I feel a twinge of loss as I picture Tim packing up this crèche, come Tuesday morning. I’ll miss the message it sends, that just as that barnyard in Bethlehem is a gateway into what God is doing in the workaday world of farmers and shepherds, so our altar is a gate that swings open to the world, offering everyone a place to get it, preparing us to go out there and give it.
And just as the crèche draws us into a cosmos bright not just with constellations but with ranks of angels reminding us that we are never alone, that the grace of God is always at work around us and for us, so this altar readies us for epiphanies, showings, shinings of gratitude that will come to us in the seven days before we gather here again.
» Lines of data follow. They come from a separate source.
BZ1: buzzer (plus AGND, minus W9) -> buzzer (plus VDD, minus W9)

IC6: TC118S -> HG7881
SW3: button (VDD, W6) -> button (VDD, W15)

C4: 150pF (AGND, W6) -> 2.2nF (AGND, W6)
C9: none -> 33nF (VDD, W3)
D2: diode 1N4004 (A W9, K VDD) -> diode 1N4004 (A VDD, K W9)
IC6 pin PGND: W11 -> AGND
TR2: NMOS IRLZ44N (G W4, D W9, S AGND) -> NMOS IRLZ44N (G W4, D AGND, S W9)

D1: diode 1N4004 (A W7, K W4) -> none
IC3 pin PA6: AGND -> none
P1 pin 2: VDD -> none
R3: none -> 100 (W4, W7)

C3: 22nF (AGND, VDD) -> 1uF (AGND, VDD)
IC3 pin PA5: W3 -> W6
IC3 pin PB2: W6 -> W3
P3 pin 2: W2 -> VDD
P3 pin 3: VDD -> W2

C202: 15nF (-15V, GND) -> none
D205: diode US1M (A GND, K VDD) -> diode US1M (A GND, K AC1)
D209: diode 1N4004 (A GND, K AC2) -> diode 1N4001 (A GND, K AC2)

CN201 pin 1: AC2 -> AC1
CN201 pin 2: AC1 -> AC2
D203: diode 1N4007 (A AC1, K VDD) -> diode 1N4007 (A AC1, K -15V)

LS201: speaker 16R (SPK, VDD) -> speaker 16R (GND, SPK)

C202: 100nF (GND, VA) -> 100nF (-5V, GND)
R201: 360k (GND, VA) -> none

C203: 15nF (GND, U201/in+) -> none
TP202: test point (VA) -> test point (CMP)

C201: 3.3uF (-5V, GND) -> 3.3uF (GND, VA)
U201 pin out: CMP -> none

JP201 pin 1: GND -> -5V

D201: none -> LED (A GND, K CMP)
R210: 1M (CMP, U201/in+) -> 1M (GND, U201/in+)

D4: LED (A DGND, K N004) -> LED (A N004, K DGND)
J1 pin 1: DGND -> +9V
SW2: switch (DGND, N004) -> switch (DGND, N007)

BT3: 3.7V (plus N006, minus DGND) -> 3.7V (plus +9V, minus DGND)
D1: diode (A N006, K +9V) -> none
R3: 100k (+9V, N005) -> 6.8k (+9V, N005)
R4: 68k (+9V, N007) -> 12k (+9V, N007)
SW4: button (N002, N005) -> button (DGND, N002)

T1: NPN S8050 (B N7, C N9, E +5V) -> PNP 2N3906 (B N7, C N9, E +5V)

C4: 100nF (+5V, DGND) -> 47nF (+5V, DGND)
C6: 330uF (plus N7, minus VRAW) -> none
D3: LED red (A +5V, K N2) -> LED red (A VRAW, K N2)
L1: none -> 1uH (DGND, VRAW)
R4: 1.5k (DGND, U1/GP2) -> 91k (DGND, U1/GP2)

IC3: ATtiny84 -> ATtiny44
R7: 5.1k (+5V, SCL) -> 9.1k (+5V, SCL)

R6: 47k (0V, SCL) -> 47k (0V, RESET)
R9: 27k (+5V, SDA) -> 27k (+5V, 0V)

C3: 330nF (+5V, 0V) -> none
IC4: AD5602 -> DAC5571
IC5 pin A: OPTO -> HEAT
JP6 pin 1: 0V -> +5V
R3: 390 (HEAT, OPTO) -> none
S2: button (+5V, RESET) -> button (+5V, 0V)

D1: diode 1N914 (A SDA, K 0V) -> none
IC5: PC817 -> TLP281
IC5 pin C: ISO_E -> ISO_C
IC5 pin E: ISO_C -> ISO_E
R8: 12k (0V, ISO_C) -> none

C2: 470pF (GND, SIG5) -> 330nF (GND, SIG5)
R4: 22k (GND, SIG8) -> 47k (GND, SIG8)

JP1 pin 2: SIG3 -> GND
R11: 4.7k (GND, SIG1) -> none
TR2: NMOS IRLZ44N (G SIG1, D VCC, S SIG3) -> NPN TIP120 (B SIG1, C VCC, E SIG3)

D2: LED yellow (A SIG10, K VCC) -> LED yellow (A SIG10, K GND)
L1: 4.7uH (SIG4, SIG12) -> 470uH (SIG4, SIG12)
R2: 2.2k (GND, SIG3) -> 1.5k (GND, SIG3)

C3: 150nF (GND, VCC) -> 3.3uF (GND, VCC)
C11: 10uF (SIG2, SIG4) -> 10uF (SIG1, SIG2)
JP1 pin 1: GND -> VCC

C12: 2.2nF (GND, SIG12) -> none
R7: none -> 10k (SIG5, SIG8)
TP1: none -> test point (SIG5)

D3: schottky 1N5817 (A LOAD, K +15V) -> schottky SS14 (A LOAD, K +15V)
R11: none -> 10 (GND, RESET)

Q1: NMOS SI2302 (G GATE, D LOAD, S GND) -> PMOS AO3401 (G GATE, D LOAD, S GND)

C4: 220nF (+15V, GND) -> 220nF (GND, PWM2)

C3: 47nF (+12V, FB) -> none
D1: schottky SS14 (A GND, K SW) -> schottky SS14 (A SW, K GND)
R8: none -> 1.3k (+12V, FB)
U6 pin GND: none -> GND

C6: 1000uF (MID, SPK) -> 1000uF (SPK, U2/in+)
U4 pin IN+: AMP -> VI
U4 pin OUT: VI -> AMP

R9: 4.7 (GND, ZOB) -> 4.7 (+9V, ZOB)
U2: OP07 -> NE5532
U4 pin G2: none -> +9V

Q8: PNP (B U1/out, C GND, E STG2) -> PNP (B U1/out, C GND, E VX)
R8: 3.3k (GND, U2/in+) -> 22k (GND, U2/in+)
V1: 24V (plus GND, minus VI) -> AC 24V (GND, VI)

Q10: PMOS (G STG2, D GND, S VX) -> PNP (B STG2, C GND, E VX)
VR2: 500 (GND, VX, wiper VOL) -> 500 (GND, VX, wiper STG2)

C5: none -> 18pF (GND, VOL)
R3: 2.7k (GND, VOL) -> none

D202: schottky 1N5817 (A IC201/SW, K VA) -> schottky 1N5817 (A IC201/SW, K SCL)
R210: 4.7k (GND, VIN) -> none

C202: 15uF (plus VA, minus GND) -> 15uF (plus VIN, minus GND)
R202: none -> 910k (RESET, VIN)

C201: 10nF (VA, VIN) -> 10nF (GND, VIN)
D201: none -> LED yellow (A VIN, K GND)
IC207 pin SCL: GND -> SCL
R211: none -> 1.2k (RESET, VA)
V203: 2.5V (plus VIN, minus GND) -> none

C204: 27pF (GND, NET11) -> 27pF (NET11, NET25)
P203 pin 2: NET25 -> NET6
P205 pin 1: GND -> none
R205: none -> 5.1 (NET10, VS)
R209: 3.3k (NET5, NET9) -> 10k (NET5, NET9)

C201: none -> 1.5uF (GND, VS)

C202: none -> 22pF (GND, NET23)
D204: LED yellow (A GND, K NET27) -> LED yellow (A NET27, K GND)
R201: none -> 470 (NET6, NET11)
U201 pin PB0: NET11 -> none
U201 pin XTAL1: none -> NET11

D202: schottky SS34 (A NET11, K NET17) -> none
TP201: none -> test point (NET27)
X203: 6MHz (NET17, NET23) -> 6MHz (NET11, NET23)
Old Jeremiah the prophet says that wherever God’s people recognize what God is up to, “they shall be radiant over the goodness of the Lord… as when young women rejoice in the dance, and the young men and the old shall be merry.”
Nailed to the doorframe of each Jewish home is an ornament (it may be made of metal or wood or fired clay, earthy stuff) called a mezuzah. It is a little case containing a piece of parchment on which has been inscribed the verses of Torah that include the prayer “Shema Yisrael,” “Hear, O Israel, the LORD our God, the LORD is One, and you shall love the LORD your
God with all your heart, and with all your soul, and with all your might.” The mezuzah is mounted at an angle, pointing towards the room about to be entered, as if to say that God and the Torah are about to enter that room with you.
We need something like the mezuzah, tilted toward the world, mounted on our church doorframe and at our front door at home, to remind us, as we go out, that God’s sanctuary is found not just in places like this, but also wherever the Word is made flesh in attempts at justice, mercy, lovingkindness, and peace-making; wherever God sets up a work bench to build out of human society a truer community, a worthier commonwealth. God may need a hand doing this, and can use whatever radiant hope and consoling love we can offer to the holy encounters that God is up to in this precious world, this challenged earth, this shimmering cosmos.